Discovery of 1,2,3,4-Tetrahydrochromeno[3,4‑c]pyridin-5-one Derivatives as Novel MTHFD Inhibitors for the Treatment of Acute Myeloid Leukemia

One-carbon metabolism is essential for nucleotide biosynthesis and redox homeostasis, and its key enzymes, MTHFD2 and MTHFD1, are aberrantly activated in diverse cancers, particularly acute myeloid leukemia (AML). Herein, we solved the X-ray crystallography of the reported MTHFD inhibitor DS18561882 bound to MTHFD2 and performed systematic structure–activity optimization, leading to the identification of a highly selective MTHFD2 inhibitor (compound 31) and a dual MTHFD1/2 inhibitor (compound 34). Cocrystal structural analysis revealed that subtle modifications of the aminosulfonamide motif dictate isoform selectivity by reshaping hydrogen bond and hydrophobic networks within the MTHFDs active site.
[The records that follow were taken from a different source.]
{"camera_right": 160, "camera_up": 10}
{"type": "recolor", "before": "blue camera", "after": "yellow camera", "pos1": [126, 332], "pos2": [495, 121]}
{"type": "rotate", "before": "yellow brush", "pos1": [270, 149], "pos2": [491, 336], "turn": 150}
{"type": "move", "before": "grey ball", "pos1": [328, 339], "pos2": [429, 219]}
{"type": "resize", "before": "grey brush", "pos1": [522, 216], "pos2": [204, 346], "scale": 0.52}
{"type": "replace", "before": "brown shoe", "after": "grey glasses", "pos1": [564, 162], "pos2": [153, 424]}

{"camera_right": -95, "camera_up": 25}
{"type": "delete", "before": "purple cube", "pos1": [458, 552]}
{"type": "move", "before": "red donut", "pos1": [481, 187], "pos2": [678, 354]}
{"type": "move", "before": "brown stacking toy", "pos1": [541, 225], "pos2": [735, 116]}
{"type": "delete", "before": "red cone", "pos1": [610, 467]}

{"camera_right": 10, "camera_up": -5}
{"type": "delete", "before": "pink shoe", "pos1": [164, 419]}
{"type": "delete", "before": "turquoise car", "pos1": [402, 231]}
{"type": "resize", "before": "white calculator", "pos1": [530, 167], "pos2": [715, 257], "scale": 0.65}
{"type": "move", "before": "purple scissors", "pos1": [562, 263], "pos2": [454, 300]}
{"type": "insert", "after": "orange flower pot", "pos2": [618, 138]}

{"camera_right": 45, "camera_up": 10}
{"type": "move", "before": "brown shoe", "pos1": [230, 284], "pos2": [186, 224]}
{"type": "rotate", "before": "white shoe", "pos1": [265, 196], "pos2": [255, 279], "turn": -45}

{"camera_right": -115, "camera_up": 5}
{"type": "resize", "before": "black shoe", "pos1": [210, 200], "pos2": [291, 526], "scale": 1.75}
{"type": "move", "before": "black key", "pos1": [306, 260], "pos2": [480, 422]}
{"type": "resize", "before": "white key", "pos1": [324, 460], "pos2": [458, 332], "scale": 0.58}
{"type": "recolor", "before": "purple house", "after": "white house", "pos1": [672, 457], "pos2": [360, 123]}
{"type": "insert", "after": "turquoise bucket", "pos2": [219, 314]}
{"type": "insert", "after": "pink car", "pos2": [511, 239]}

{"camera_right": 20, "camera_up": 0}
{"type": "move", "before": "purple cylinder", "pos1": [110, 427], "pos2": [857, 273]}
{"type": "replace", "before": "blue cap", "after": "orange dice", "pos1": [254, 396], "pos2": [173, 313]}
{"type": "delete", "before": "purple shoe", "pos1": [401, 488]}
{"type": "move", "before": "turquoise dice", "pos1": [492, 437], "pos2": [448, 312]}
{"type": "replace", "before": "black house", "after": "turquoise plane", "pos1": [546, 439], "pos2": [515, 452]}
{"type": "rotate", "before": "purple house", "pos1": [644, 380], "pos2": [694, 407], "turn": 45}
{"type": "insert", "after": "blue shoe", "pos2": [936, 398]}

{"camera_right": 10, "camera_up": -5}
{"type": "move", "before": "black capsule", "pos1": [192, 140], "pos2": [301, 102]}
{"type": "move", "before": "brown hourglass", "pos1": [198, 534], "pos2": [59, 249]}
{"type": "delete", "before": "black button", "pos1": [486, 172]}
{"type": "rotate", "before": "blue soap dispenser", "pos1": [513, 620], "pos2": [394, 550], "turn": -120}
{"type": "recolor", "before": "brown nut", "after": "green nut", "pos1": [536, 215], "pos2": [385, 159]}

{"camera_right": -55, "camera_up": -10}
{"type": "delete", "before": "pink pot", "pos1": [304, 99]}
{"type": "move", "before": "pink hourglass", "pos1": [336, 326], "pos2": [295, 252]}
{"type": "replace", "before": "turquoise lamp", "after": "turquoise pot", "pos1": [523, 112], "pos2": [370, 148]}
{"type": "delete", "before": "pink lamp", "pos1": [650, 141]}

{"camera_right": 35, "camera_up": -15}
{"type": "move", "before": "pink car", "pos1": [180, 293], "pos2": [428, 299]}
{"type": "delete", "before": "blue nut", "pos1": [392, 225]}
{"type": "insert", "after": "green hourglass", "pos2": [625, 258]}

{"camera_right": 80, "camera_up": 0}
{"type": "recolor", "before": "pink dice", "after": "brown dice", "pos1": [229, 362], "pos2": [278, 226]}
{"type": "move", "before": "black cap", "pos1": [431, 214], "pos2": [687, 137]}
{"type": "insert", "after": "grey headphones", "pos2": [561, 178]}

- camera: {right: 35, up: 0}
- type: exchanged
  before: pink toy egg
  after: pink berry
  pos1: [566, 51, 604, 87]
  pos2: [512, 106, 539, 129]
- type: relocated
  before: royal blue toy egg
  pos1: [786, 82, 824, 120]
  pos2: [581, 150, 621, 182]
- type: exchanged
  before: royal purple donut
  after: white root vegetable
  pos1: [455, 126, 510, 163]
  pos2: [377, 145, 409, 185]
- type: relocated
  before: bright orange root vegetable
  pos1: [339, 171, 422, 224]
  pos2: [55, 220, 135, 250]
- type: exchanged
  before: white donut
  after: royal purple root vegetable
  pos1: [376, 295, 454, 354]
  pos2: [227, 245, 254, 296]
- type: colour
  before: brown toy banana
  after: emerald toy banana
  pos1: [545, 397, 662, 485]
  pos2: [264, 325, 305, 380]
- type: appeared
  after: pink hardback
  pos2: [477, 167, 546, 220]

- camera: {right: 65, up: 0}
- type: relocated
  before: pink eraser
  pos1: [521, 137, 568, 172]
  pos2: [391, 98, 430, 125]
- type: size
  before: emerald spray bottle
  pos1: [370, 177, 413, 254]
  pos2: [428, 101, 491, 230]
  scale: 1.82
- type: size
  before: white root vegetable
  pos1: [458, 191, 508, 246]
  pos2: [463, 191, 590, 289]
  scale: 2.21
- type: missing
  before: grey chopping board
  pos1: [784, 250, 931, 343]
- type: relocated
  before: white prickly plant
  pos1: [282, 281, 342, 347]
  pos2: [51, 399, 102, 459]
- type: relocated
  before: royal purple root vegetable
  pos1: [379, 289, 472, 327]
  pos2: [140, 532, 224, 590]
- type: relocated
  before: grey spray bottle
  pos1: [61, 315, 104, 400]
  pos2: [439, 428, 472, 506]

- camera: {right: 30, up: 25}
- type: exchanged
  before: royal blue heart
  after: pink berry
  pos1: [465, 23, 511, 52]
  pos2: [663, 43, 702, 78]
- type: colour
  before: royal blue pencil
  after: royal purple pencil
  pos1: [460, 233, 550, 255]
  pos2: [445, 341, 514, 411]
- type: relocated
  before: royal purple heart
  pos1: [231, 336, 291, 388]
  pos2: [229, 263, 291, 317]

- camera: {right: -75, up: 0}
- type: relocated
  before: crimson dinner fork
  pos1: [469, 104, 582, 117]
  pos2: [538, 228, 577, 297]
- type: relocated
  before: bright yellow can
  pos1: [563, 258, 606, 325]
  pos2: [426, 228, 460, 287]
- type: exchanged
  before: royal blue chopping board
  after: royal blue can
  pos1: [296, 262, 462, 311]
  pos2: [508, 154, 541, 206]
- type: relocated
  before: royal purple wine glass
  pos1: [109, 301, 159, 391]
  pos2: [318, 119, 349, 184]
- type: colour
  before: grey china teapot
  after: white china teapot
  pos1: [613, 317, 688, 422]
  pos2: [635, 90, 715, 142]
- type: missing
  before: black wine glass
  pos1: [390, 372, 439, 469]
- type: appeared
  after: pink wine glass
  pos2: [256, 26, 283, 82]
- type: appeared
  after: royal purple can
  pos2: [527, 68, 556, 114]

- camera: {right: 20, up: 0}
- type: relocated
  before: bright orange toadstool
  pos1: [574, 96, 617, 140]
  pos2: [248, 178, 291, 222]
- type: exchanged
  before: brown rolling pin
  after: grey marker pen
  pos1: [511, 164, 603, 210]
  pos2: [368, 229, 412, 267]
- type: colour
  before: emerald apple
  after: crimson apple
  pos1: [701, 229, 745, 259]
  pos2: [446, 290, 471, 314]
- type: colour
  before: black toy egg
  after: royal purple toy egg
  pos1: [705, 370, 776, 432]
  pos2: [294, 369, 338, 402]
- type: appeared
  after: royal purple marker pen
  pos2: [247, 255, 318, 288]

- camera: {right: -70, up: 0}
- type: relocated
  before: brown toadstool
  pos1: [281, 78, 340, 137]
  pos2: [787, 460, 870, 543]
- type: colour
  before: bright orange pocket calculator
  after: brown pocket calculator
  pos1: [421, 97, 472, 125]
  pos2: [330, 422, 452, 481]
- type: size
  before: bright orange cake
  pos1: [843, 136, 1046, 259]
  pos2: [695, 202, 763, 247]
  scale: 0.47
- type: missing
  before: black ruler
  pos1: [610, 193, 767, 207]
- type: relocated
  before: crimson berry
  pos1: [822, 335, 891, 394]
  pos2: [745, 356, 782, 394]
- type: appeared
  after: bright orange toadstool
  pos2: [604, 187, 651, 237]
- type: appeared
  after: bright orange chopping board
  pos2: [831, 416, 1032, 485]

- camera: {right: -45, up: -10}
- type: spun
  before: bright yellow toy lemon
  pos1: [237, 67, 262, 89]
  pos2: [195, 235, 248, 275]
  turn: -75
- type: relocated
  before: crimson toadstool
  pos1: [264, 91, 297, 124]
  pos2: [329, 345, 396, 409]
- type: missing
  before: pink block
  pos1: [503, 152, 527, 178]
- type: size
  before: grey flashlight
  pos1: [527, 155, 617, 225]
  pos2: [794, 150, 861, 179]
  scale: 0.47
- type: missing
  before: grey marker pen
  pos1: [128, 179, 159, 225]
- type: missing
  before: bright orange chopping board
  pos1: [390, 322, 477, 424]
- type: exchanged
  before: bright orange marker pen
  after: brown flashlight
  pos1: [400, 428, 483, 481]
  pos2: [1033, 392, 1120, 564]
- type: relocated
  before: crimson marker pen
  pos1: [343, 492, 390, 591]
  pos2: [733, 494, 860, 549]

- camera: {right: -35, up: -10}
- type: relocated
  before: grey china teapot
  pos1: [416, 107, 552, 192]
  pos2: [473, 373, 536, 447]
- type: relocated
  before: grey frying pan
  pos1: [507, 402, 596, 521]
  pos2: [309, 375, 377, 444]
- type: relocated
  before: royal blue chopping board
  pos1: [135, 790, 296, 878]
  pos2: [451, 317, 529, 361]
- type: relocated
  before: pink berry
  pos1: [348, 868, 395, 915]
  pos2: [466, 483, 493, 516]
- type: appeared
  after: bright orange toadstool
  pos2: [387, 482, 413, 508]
Notably, the dual inhibitor 34 exhibited superior antiproliferative activities across AML cell lines and induced marked tumor regression in MOLM-13 xenograft models with minimal toxicity, outperforming the reference compound DS18561882. Our findings establish rational design principles for isoform-selective and dual MTHFD1/2 inhibitors and highlight a combined MTHFD1/2 blockade as a promising therapeutic strategy for AML.